[MCR] Rogers Pass Feb 24-Mar 1

Subject: [MCR] Rogers Pass Feb 24-Mar 1
Date: Fri, 02 Mar 2007 20:10:31 -0700
Spent the last six days at the pass with Tom Wolfe and three clients. Enjoyed excellent skiing on uncrowded mountains.

WEATHER : Quite stable the whole time. Cool temps, skies broken or scattered with the odd piece of clag, no significant winds. Total Hn for the week about 15cm.

SNOWPACK : The surface is currently low density fluff on Northwest through East aspects, and breakable, no-fun suncrust on South and West to 2500m. Southeast slopes above treeline have a soft, skiable suncrust. Isolated areas in Alpine have a buried 15cm thick old windslab under the new snow, not reactive to skis. Height of snow is about 230 cm at treeline and on the glaciers we weren't hitting bottom with a 320 cm probe. Mid and lower pack gets progressively harder and is strong...

... except for "you know what": much evidence of previous cycle of Naturals and Skier accidentals on the Feb 4th surface hoar below 1700m, especially in the 1400m and below elevations. This layer was evident to us in pits 1750m and below on N and E. It would produce generally Hard sudden planar (fast and clean "like a cash register") results, down 50ish at the really low elevations and down about 90 at 1700m. Our latest pit, yesterday (March 1st), was on a lower fan of Cheops just downstream of "The Cone" moraine. We dug at 1500m, North, and the layer was about 1cm thick, composed of well preserved surface hoar 6 - 12mm, sandwiched between pencil snow down 80cm. Yikes.

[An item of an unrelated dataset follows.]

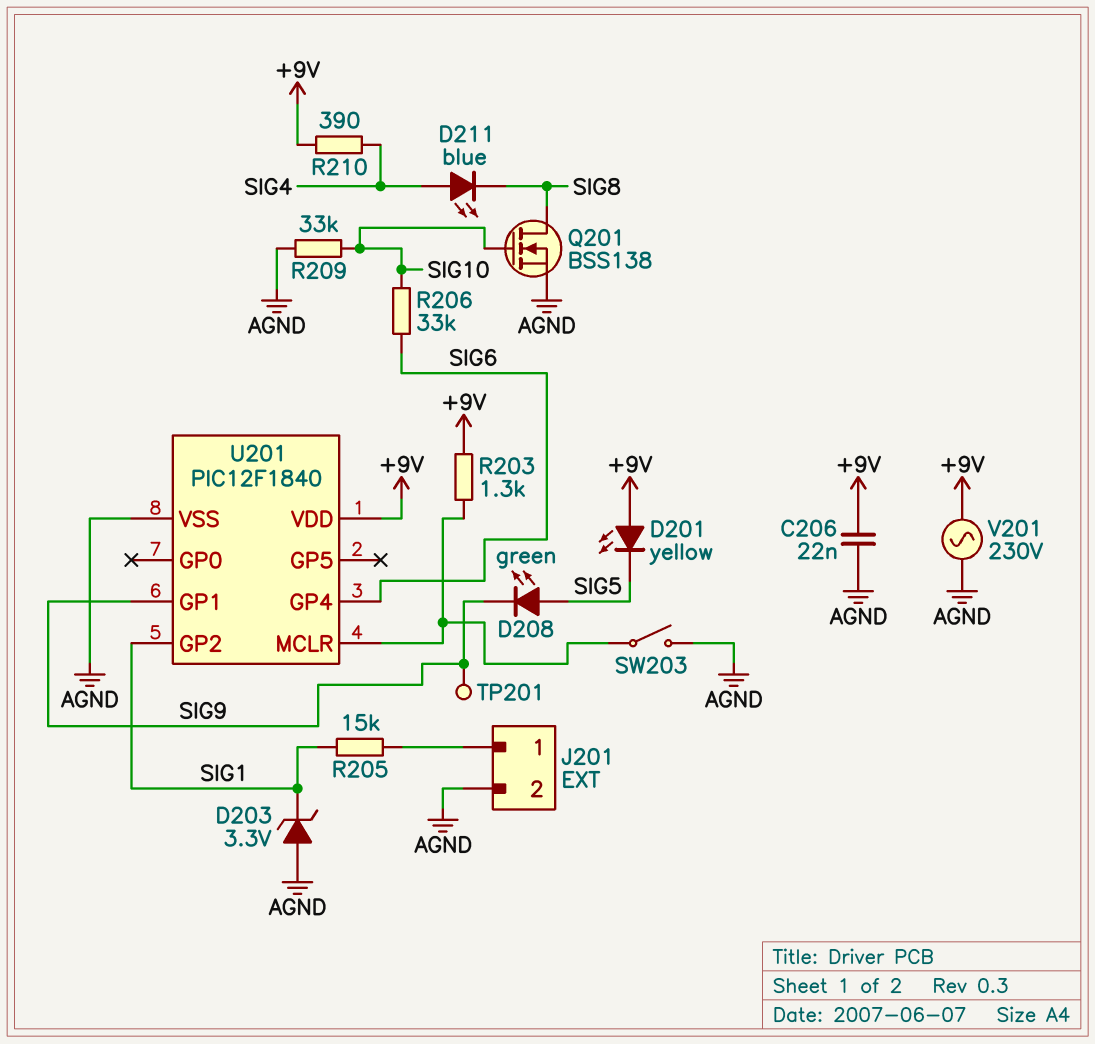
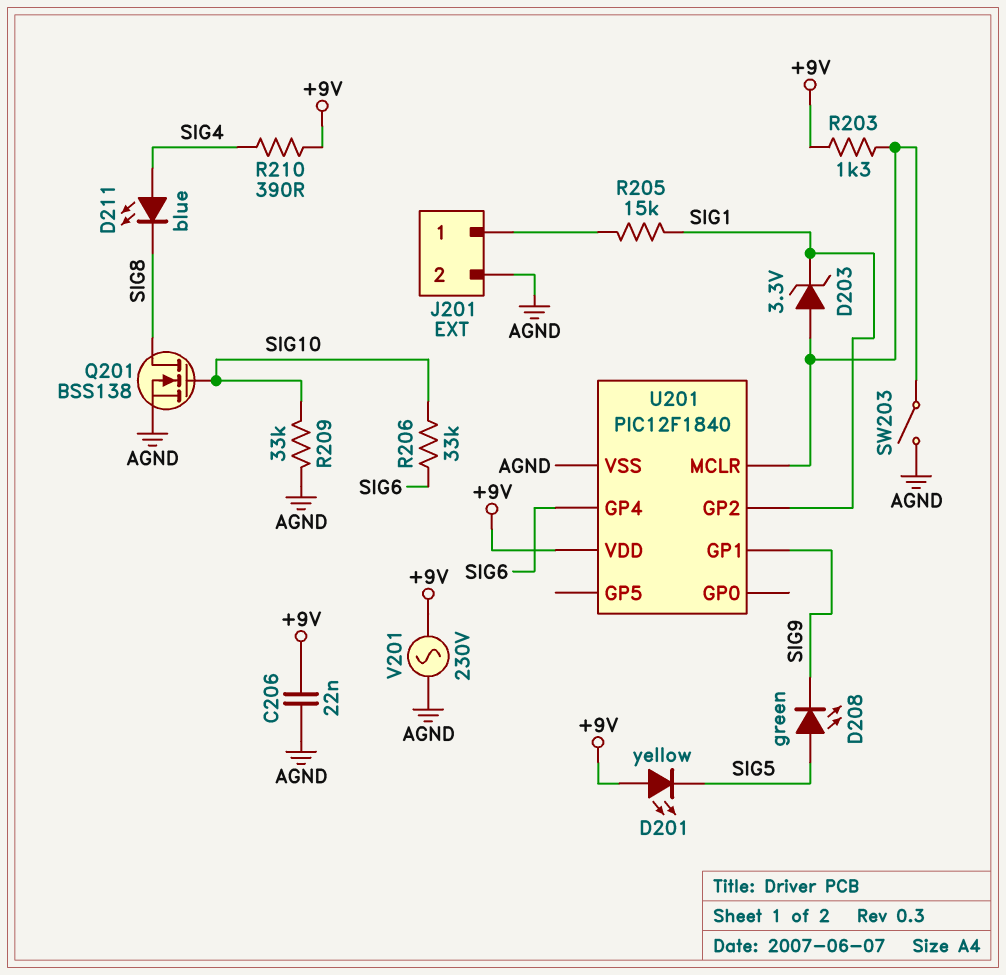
D203: zener 3.3V (A AGND, K SIG1) -> zener 3.3V (A U201/MCLR, K SIG1)
TP201: test point (SIG9) -> none

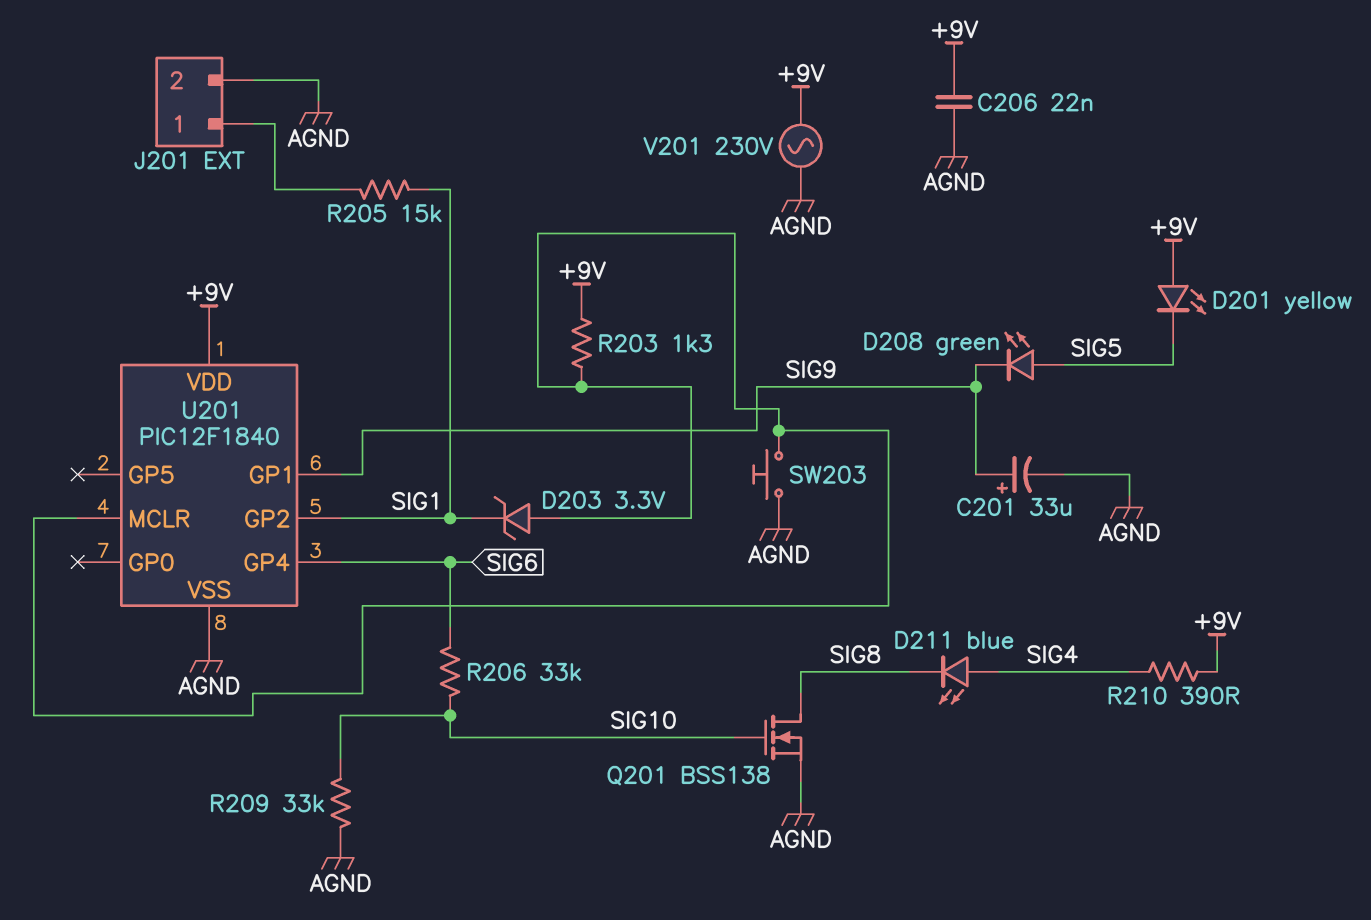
C201: none -> 33uF (plus SIG9, minus AGND)
SW203: switch (AGND, U201/MCLR) -> button (AGND, U201/MCLR)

SKIING: Excellent skiing, good stability up high. Boot top powder on the Lily, Dome, Youngs, Bonney, and Balu with cold smoke contrails. 8812 bowl (SE) was good yesterday (March 1st). Illecillewaet is wind affected on skier's left, but Lookout col N slopes and Perley Rock are good. Pretty easy trail breaking, ski pens 10 -25cm. We skied steep terrain with confidence to about 1900m, then more carefully below that, and avoided altogether the steep, protected low elevation stuff due to our concerns about the Feb. 4 surface hoar instability.